A aferição… da natalidade
As questões da educação, da natalidade, da igualdade de género, do trabalho e até da saúde mental estão todas ligadas.
Os resultados das provas de aferição do ensino básico fizeram capa no Diário de Notícias de 5 de Junho, acompanhados das propostas do PSD para a natalidade. Que uma notícia surja em cima da outra terá sido, provavelmente, uma escolha de arrumação gráfica; mas parece-me uma coincidência que faz todo o sentido, já que, conforme tenho advogado, as questões da educação, da natalidade, da igualdade de género, do trabalho e até da saúde mental estão todas ligadas.
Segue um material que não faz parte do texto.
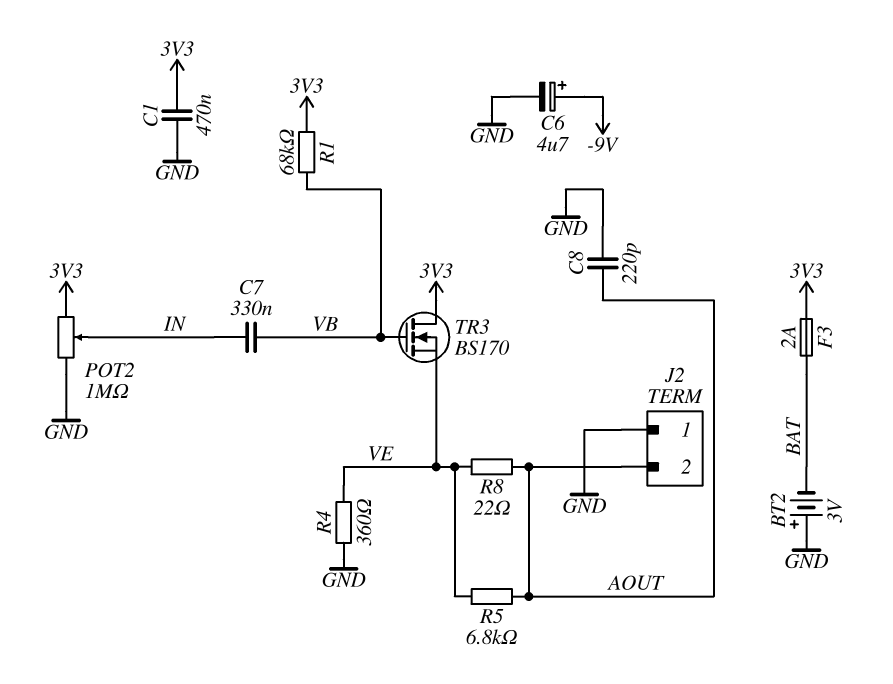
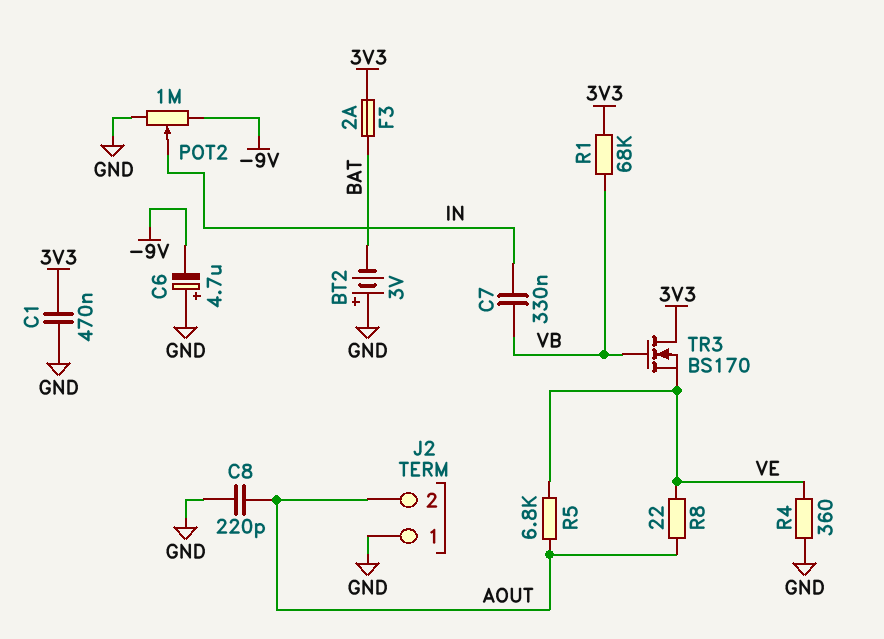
C6: 4.7uF (plus -9V, minus GND) -> 4.7uF (plus GND, minus -9V)
POT2: 1M (3V3, GND, wiper IN) -> 1M (-9V, GND, wiper IN)

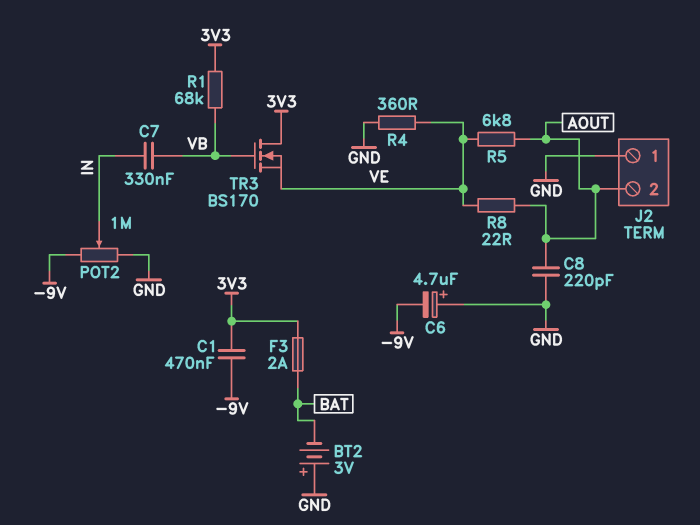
C1: 470nF (3V3, GND) -> 470nF (-9V, 3V3)

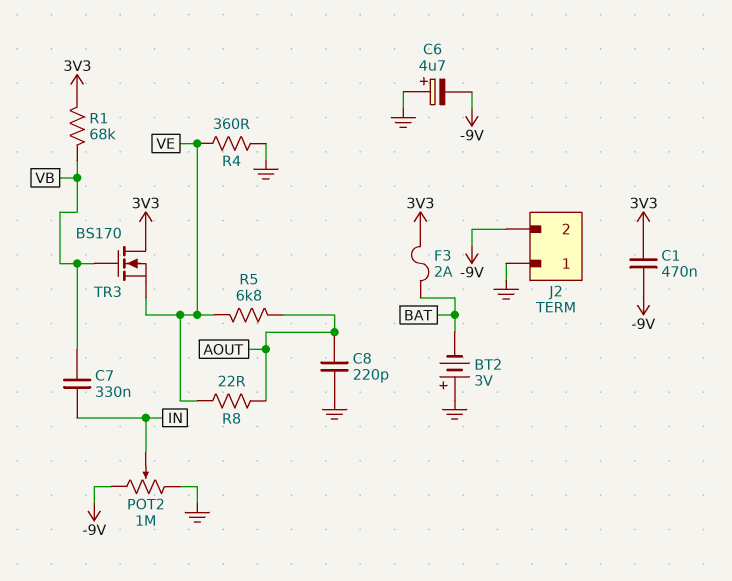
J2 pin 2: AOUT -> -9V

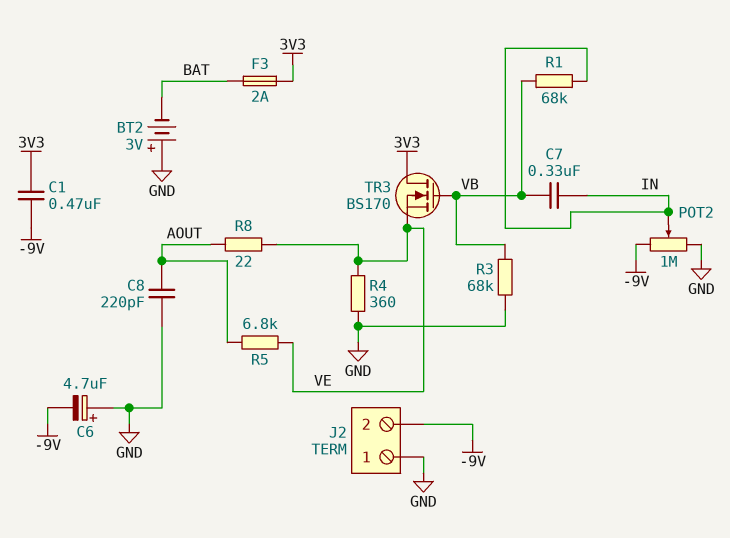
R1: 68k (3V3, VB) -> 68k (IN, VB)
R3: none -> 68k (GND, VB)

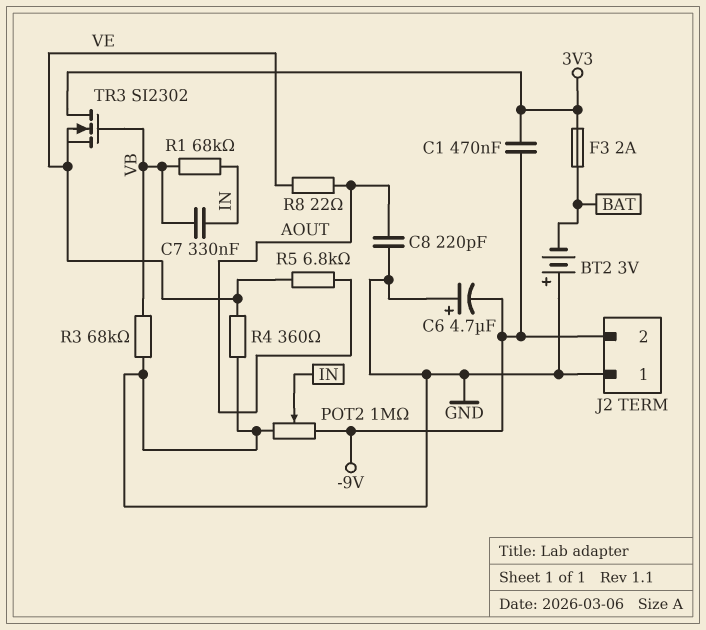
TR3: NMOS BS170 (G VB, D 3V3, S VE) -> NMOS SI2302 (G VB, D 3V3, S VE)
Foi, assim, com satisfação que constatei que o primeiro documento do Conselho Estratégico Nacional do PSD é sobre natalidade e começa por reconhecer a necessidade de uma política integrada para a infância. Para o debate que “Uma Política Para a Infância – Um Desígnio Para Portugal” quer promover, deu Luís Aguiar-Conraria um importante contributo, analisando, num artigo de opinião, três das propostas apresentadas: a substituição do abono de família por um subsídio fixo por criança, a extensão das licenças de parentalidade até às 26 semanas e a gratuitidade dos estabelecimentos de infância.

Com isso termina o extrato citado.